While the initial analysis of the decision treated the ruling as a defeat for gay rights activists, an examination of pages 36-37 suggest otherwise:
The scope of the exception created by Proposition 8, however, necessarily is determined and limited by the specific language and scope of the new constitutional provision added by the ballot measure. Here the new constitutional provision (art. I, § 7.5) provides in full: "Only marriage between a man and a woman is valid or recognized in California." By its terms, the new provision refers only to "marriage" and does not address the right to establish an officially recognized family relationship, which may bear a name or designation other than "marriage." Accordingly, although the wording of the new constitutional provision reasonably is understood as limiting use of the designation of "marriage" under California law to opposite-sex couples, and thereby modifying the decision in the Marriage Cases, supra, 43 Cal.4th 757, insofar as the majority opinion in that case holds that limiting the designation of "marriage" to the relationship entered into by opposite-sex couples constitutes an impermissible impingement upon the state constitutional rights of privacy and due process, the language of article I, section 7.5, on its face, does not purport to alter or affect the more general holding in the Marriage Cases that same-sex couples, as well as opposite-sex couples, enjoy the constitutional right, under the privacy and due process clauses of the California Constitution, to establish an officially recognized family relationship. Because, as a general matter, the repeal of constitutional provisions by implication is disfavored (see, e.g., In re Thiery S. (1979) 19 Cal.3d 727, 744; Warne v. Harkness (1963) 60 Cal.2d 579, 587-588), Proposition 8 reasonably must be interpreted in a limited fashion as eliminating only the right of same-sex couples to equal access to the designation of marriage, and as not otherwise affecting the constitutional right of those couples to establish an officially recognized family relationship.

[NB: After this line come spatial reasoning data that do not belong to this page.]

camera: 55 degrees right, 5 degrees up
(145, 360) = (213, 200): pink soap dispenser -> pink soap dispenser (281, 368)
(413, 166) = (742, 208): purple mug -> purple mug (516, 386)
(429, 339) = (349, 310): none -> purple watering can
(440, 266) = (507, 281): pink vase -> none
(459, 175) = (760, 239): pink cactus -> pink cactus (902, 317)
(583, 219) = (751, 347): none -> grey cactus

The majority went on for almost 140 pages. In brief, their points - which I'll next explore in somewhat greater depth - are these:
(1) The California Constitution is easy to amend, and that's not something we can change:
(2) The deprivation of rights isn't that big a deal, really, because all that's been removed by Prop 8 is the word "marriage" rather than the rights that go with it;
(3) Based on precedent and constitutional history, Prop 8 is a permissible amendment to the state's constitution - not a more substantial revision, which would require prior submission to the legislatures (and a 2/3 approval) before going to the voters;
(4) There's no separation of powers problem here: Everyone's doing their constitutional job; and
(5) The Attorney General's "novel" argument that certain rights are "inalienable" and therefore immune from the vagaries of majority rule, has no traction.

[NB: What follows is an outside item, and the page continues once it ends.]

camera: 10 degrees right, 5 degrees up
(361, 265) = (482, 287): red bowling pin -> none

A commenter at Andrew Sullivan's site writes:
Have been through the Prop 8 opinion and dissents. It appears that this is a blockbuster pro-gay-rights decision, restricting the effect of Prop 8 to the effect of removing the designation of gay civil unions as "marriage," but upholding all equal rights previously declared by the Court; and, suggesting that if the opponents of gay rights were to try to restrict equal union rights for gays by constitutional change, such change would be an Amendment (not a revision) and thus would be procedurally much more difficult to accomplish. Being able to lay claim to the word "marriage" is important, but in all other respects this appears to be a spectacular decision in favor of gay rights..
The following bloggers are still untangling the decision, but they see it as a victory for marriage equality activists.
IT at Friends of Jake.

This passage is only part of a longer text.